Islam Times - A year after the US and Iraq’s Kurdistan Regional Government (KRG) signed an agreement for a new American consulate in the autonomous region, the KRG’s head Nichervan Barzani and the American ambassador to Baghdad Douglas A. Silliman on Friday laid the cornerstone for building the consulate in the Kurdish region.


The building, the largest consulate in the world with 20 acres of size, will be constructed out of the regional capital, on Erbil-Pirmam road. Reports suggest that the construction operation will finish in 2022 and will take about $795 million in expenses, with about 1,000 Americans and local Iraqis contributing to its construction.

The US first opened its diplomatic office in the Kurdish region in Erbil in 2007, four years after it invaded the country and toppled the government of the dictator Saddam Hussain. In 2011 the Americans upgraded the level of their relations with the Kurdish region, building the first consulate in Erbil. Now they started building their largest diplomatic representation building as the autonomous northern region is entering a new period of its life.

Setting up the largest consulate in the world in Iraq in a time when the country has just gotten rid of ISIS terrorist group and is struggling to form a government after the May 12 parliamentary election does not come without political drives. So, why is the US constructing its largest consulate building in the Kurdistan region? And how will this influence the Kurds’ situation amid tense ties with the central government following the April 25, 2017 referendum and the ensuing government’s seizure of the oil-rich Kirkuk and other areas from the Kurdish Peshmerga forces?

Sowing division to press Baghdad

First White House goal revolves around creating a gap between the central government and Erbil to develop a mechanism enabling Washington to manipulate the power in the post-ISIS Iraq as the negotiations between various Iraqi factions go on to reach a deal on a new cabinet after the May election. Last month, Saeroon and Fatah alliances, respectively led by Sayyed Muqtada al-Sadr and Hafi Al-Amiri– both staunch opponents of the American military presence and political meddling in Iraq, announced an agreement to work together for a new government. The accord triggered a sense of turning out as the main losing party in Iraq among the American strategists who found it difficult to engineer a desirable government under Saeroon and Fatah.

As a result, via building a new consulate in the north, the US resorts to the Kurdish independence bargaining chip and contribution to Iraq split to press Baghdad. In other words, Washington wants to make it clear to the Iraqi factions that if Washington’s demands are not secured, then they have to prepare for a new crisis while the nation is cleansing its soil of the ISIS remnants.

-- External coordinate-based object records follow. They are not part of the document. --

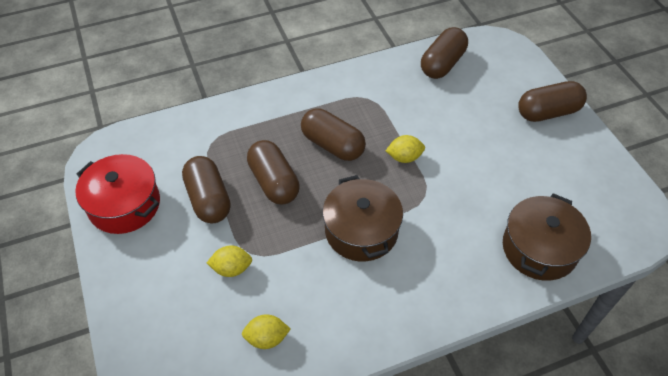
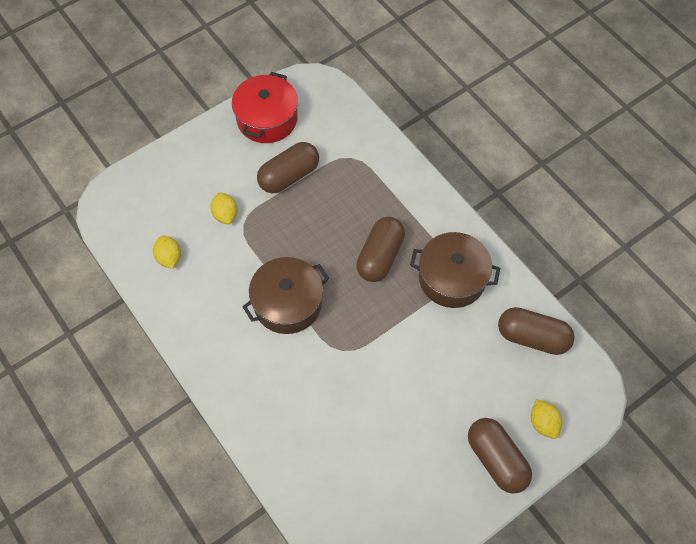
camera: 75 degrees right, 10 degrees up
(274, 182) = (321, 220): brown capsule -> none
(404, 157) = (384, 323): yellow lemon -> yellow lemon (543, 423)
(539, 248) = (307, 464): brown pot -> brown pot (452, 278)

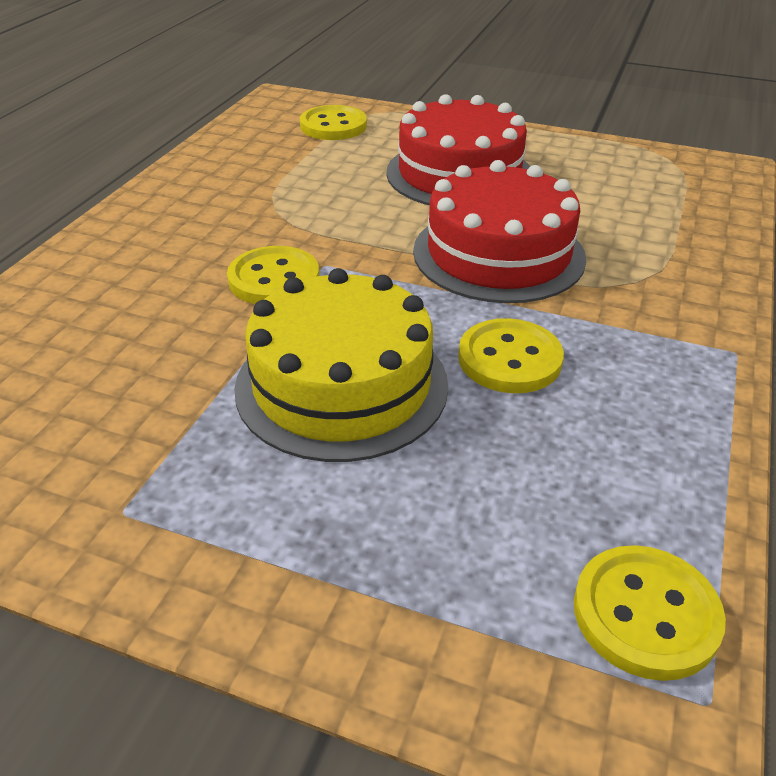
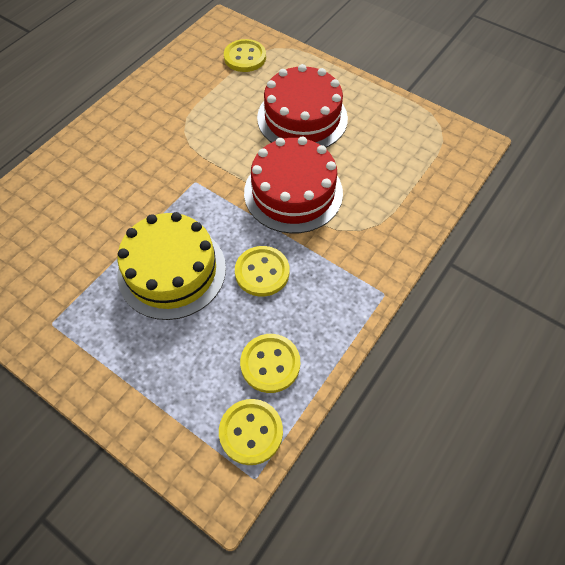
camera: 15 degrees right, 20 degrees up
(274, 279) = (164, 188): yellow button -> yellow button (270, 364)

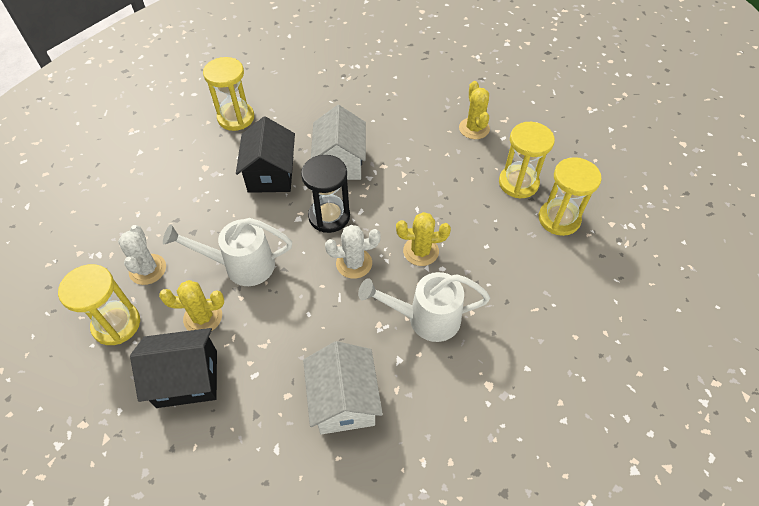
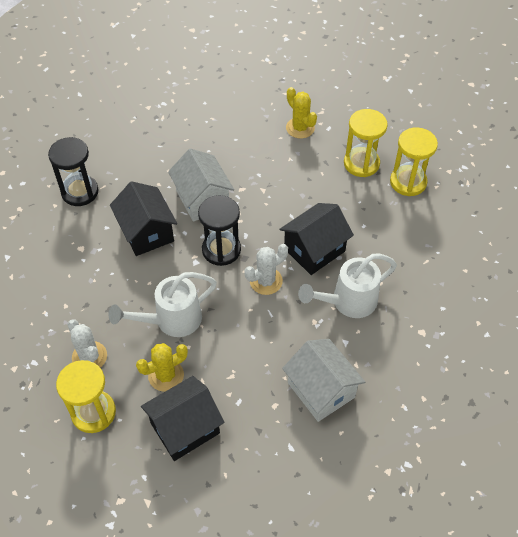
camera: 25 degrees left, 0 degrees up
(236, 118) = (80, 192): yellow hourglass -> black hourglass
(421, 251) = (314, 250): yellow cactus -> black house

For long years, it has been customary for the US to create chasms between political sides in various states to inflame crises. Iraq appears to be a target of this Washington policy in a broad level. Escalation of tensions between Baghdad and Erbil, the Americans hope, will yield Iraq’s surrender to the US demands.

Erbil to suffer consequences if helps the US with its adventures

Building the biggest American consulate in the world in the Kurdish region in a 20-acre area questions its normal purpose of being a simple diplomatic representation place. The case should not be treated normally, especially with the US record of turning its embassies into spy nests in various world countries, even in the allied ones. The question is more highlighted if we know that in mid-October last year the Iraqi forces launched a military operation to take back Kirkuk and other disputed regions from Peshmerga fighters, who took the areas from ISIS after they fell to the terrorist group in 2014. After the October events, the regional government’s political strength largely shrunk.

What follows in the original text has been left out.